Müzakerelerin başlamasından 25 yıl sonra, Mercosur ile AB arasındaki serbest ticaret anlaşmasının kaderi artık sonuca yaklaşırken, destekçiler ile karşıtlar arasındaki mücadele hâlâ çetin bir şekilde sürüyor.
Avrupa Komisyonu Başkanı Ursula von der Leyen ile AB Konseyi Başkanı Antonio Costa, Güney Amerika ülkelerinden oluşan Mercosur ticaret bloğuyla tartışmalı bir anlaşmanın imza töreni için 20 Aralık’ta bir araya gelmeyi planlıyor.
Anlaşma üzerinde 25 yıldır müzakere yürüten Komisyon, üye devletlerin çoğunluğunun anlaşmayı destekleyeceğinden emin. Ancak AB diplomatları, destekleyenler ile karşı çıkanlar arasındaki farkın hâlâ son derece kıl payı olması nedeniyle tablonun matematiğinin belirsizliğini koruduğunu söylüyor.

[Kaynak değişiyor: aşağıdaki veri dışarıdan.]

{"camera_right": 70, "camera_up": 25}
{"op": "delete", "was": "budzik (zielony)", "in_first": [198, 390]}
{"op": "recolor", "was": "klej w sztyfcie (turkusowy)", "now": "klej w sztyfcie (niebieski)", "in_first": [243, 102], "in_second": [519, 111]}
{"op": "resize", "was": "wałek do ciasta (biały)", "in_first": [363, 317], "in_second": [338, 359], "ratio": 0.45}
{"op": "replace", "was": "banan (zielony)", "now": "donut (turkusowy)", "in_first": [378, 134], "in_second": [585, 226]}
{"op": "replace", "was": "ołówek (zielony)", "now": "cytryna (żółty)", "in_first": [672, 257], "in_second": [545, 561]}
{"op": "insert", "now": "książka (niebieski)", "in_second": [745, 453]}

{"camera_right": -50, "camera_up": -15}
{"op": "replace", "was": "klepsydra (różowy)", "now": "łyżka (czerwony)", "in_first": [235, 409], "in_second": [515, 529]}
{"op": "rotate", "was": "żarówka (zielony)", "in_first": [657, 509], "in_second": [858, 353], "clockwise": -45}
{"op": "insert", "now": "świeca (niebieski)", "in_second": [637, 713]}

Önümüzdeki 10 gün bu süreçte belirleyici olacak.
Anlaşma, Aralık 2024’te Arjantin, Brezilya, Paraguay ve Uruguay ile AB arasında sonuçlandırıldı ve bir transatlantik serbest ticaret bölgesi yaratmayı amaçlıyor.

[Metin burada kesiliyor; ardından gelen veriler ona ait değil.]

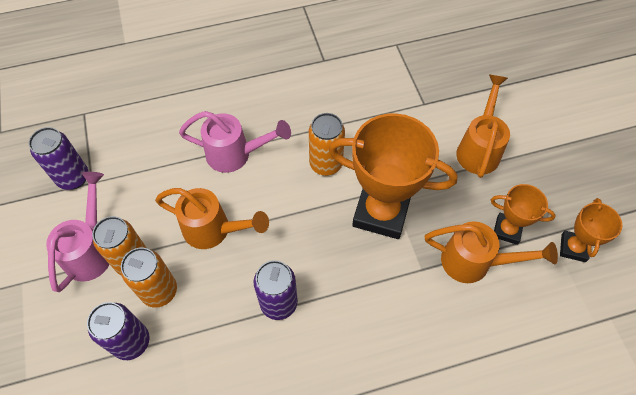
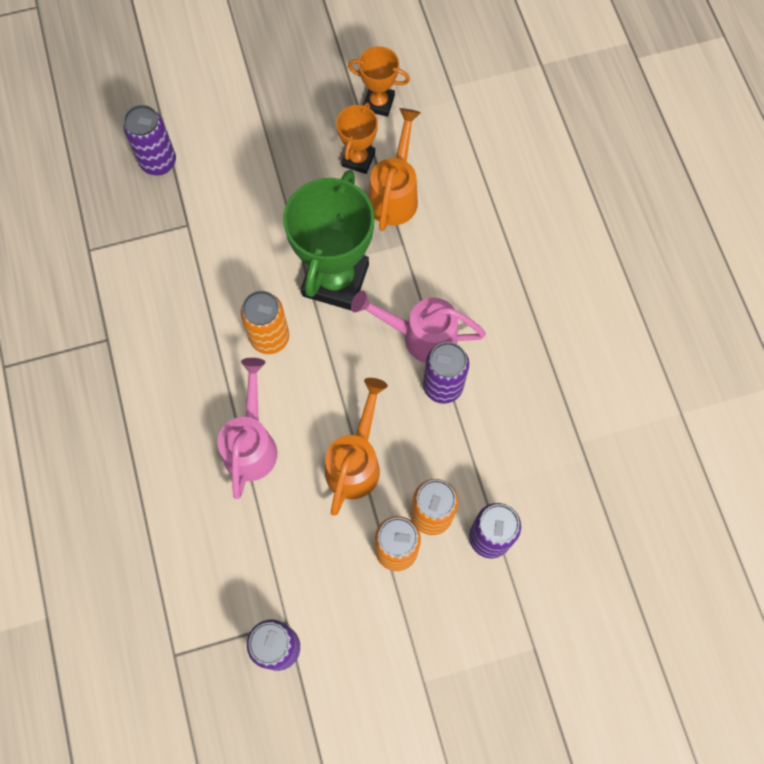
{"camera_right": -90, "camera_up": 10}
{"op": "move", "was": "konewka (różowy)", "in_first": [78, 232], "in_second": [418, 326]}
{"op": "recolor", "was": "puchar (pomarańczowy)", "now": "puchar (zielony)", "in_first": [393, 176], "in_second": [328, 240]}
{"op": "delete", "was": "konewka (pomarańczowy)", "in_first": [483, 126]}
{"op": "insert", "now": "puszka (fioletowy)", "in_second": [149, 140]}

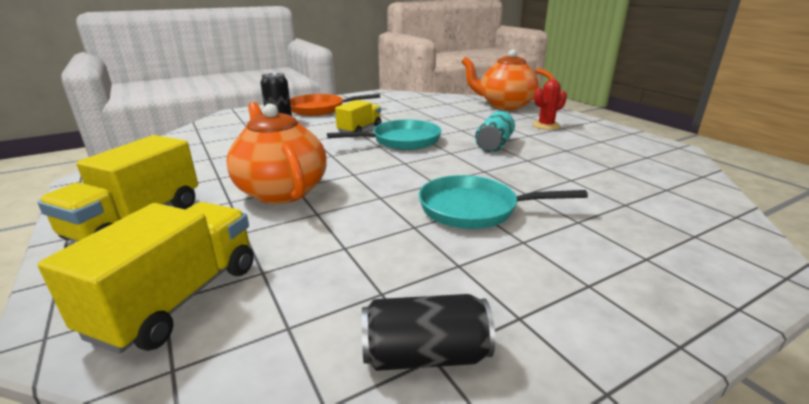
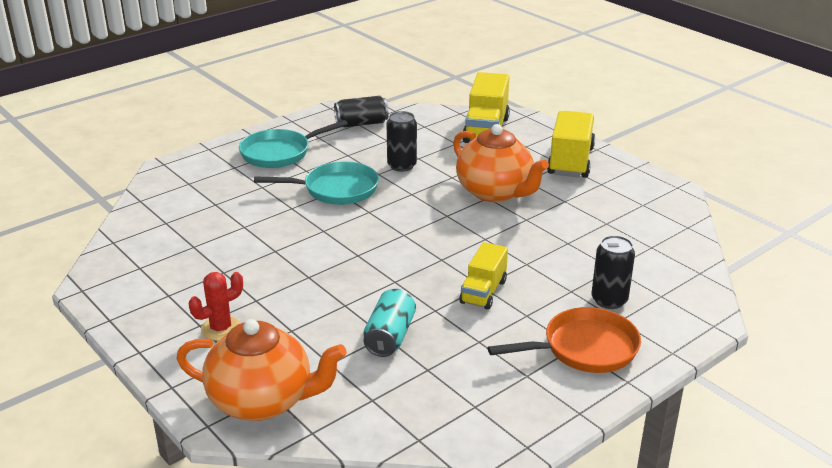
{"camera_right": 170, "camera_up": 5}
{"op": "move", "was": "patelnia (turkusowy)", "in_first": [384, 134], "in_second": [293, 144]}
{"op": "move", "was": "puszka (turkusowy)", "in_first": [495, 131], "in_second": [389, 323]}
{"op": "insert", "now": "puszka (czarny)", "in_second": [401, 141]}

Ancak getirdiği serbestleşme herkesin hoşuna gitmiyor.
İtalya mercek altında
Fransa, yıllardır anlaşmaya karşı cephede yer alıyor ve Mercosur’dan gelecek ithalatın kendi çiftçileri için haksız rekabet yaratacağını savunuyor.
Paris, hâlâ pakta karşı kampanya yürütüyor. Mercosur ithalatındaki artışın yol açacağını iddia ettiği piyasa bozulmalarına karşı AB pazarını koruyacak güçlü “koruma hükümleri” ve Mercosur ülkelerinin Avrupalılarla aynı üretim standartlarına uymasını güvence altına alacak karşılıklılık şartları talep ediyor.

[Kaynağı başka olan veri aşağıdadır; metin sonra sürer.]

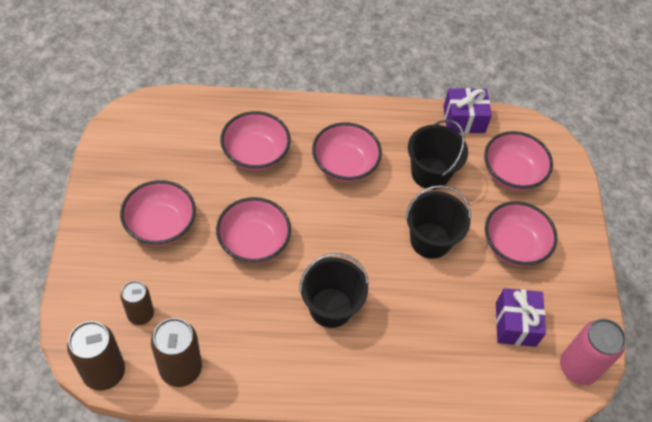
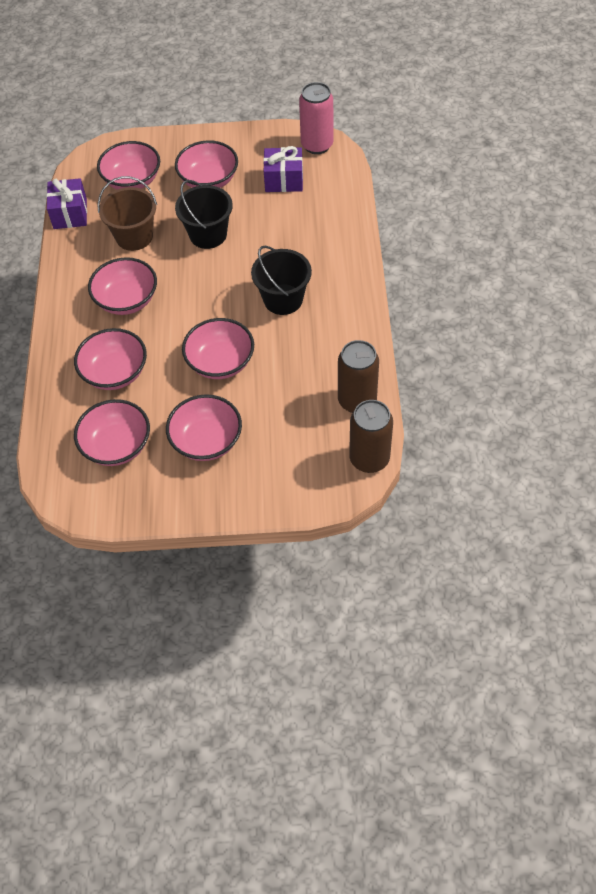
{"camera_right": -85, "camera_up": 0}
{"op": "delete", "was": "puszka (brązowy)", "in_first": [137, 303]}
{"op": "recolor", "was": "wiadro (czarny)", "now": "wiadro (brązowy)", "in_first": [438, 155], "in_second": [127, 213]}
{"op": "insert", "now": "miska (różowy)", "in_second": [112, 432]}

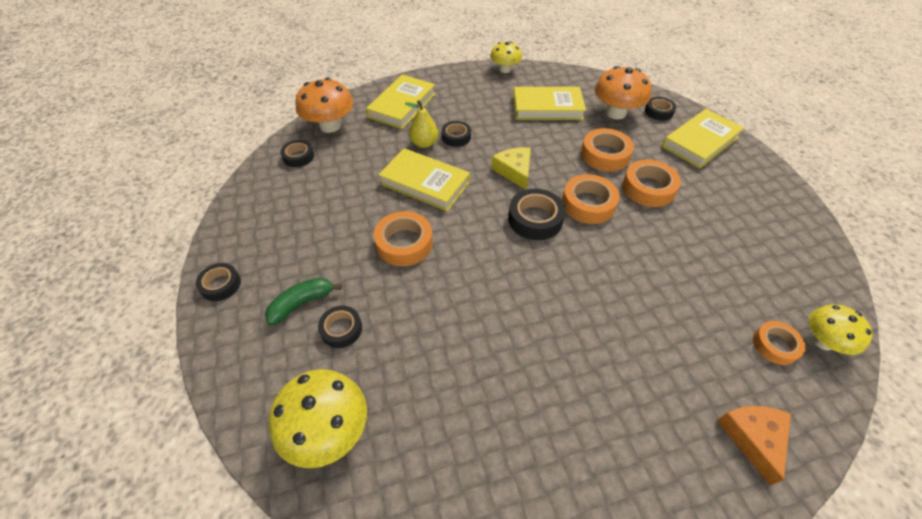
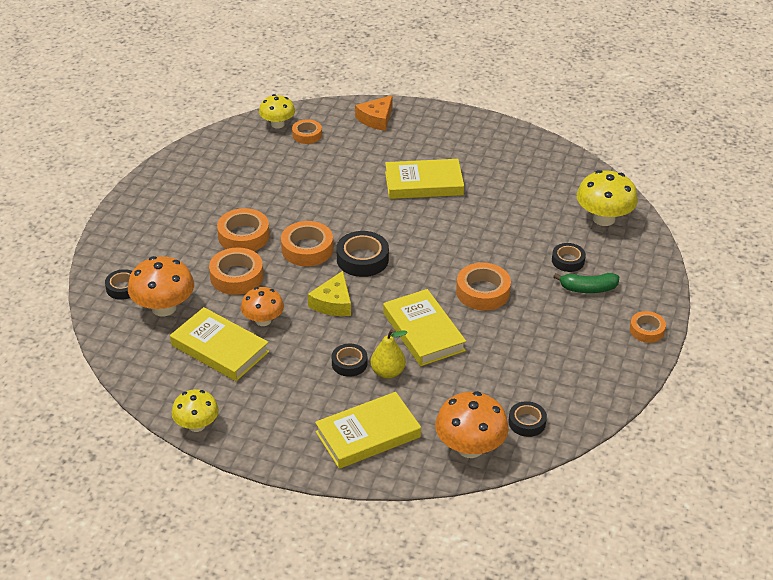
{"camera_right": -145, "camera_up": -10}
{"op": "recolor", "was": "taśma klejąca (czarny)", "now": "taśma klejąca (pomarańczowy)", "in_first": [218, 282], "in_second": [648, 327]}
{"op": "move", "was": "książka (żółty)", "in_first": [703, 138], "in_second": [424, 179]}
{"op": "insert", "now": "grzyb (pomarańczowy)", "in_second": [262, 306]}

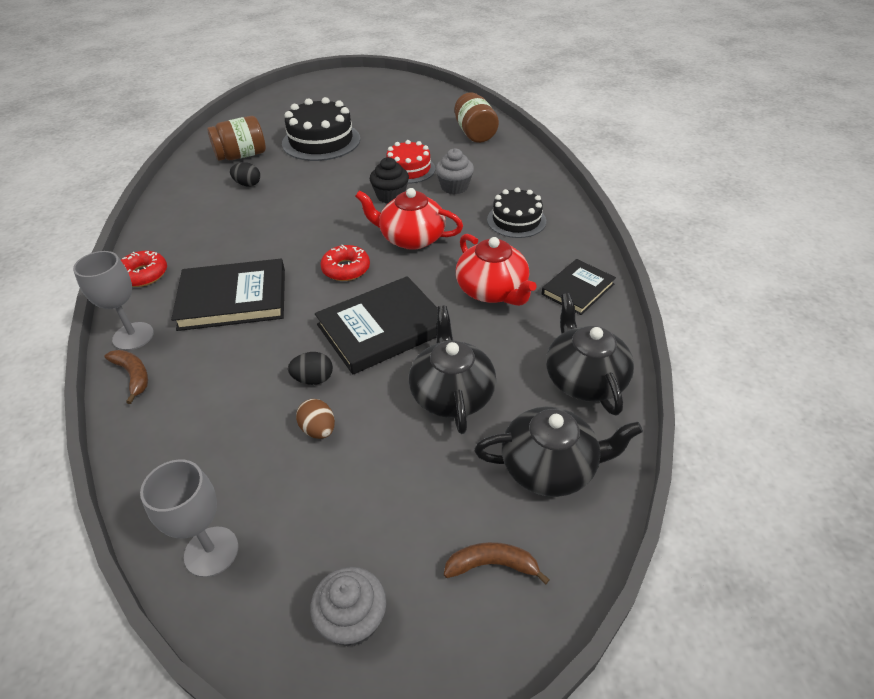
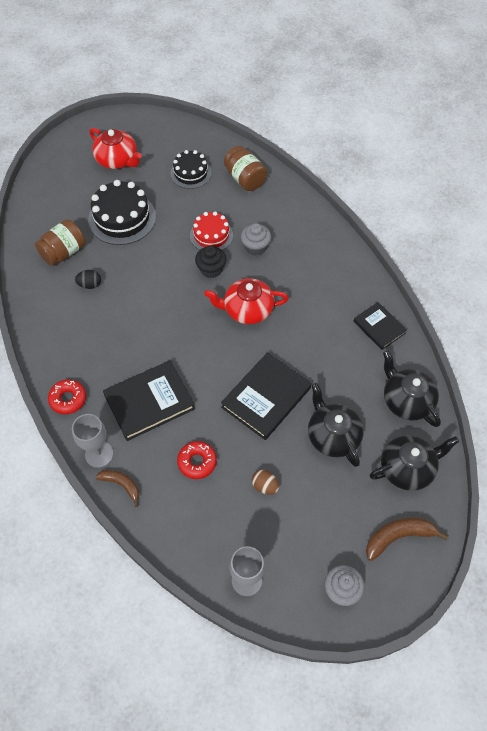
{"camera_right": -20, "camera_up": 15}
{"op": "delete", "was": "jajko (czarny)", "in_first": [310, 368]}
{"op": "move", "was": "donut (czerwony)", "in_first": [345, 263], "in_second": [197, 460]}
{"op": "resize", "was": "banan (brązowy)", "in_first": [497, 563], "in_second": [407, 539], "ratio": 1.5}
{"op": "move", "was": "imbryk (czerwony)", "in_first": [496, 270], "in_second": [115, 148]}
{"op": "move", "was": "tort (czarny)", "in_first": [516, 212], "in_second": [190, 169]}
{"op": "rotate", "was": "książka (czarny)", "in_first": [579, 287], "in_second": [380, 326], "clockwise": -60}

Polonya, anlaşmaya karşı çiftçilerini seferber etti; İrlanda ve Macaristan da karşı cephede. Hollanda ve Avusturya hükümetleri ise, parlamentolarının daha önce aldığı kararlarla bağlı oldukları için muhalif kalmayı sürdürüyor. Belçika ise çekimser kalacak.
Yine de bu blok, anlaşmayı engellemek için yeterince büyük değil; zira bir blokaj için AB nüfusunun en az yüzde 35’ini temsil eden dört üye devlet gerekiyor.
Bu da gözleri, henüz resmî bir pozisyon açıklamayan İtalya’ya çeviriyor. Arjantin Devlet Başkanı Javier Milei’nin müttefiki olan İtalya Başbakanı Giorgia Meloni’nin ülkesi, AB içinde Mercosur’a en çok ihracat yapan ikinci ekonomi konumunda ve sunulan pazar erişimi, İtalyan sanayisi için son derece değerli.
Meloni’nin tarım bakanı ve partidaşı Francesco Lollobrigida, ekim ayında İtalyan çiftçilerini savunmuş ve güçlü koruma önlemleri talep etmişti. Ancak Komisyon’un 8 Ekim’de AB pazarını izlemeye yönelik sunduğu güvencelerin, Roma’yı pakta destek vermeye doğru yaklaştırmış olabileceği değerlendiriliyor.
Anlaşmaya karşı olan ülkeler bile, eğer anlaşma onaylanırsa güçlü piyasa korumasının hayati olacağını savunarak, Komisyon’un bu koruma tedbirlerine destek verdi.
Parlamento sorunu
Anlaşmanın yürürlüğe girmesi için onayı gereken Avrupa Parlamentosu, 16 Aralık’ta karşılıklılık maddesi de dâhil olmak üzere daha sıkı koruma önlemlerini oylayacak.
Ardından ortak bir metin üzerinde uzlaşmak için AB Konseyi ile müzakereler başlayacak.
Özel bir usul, müzakerelerin hızlandırılmasını ve üye devletlerin, von der Leyen ile Costa’nın planlanan seyahati öncesinde nihai pozisyonlarını almalarını sağlayabilir.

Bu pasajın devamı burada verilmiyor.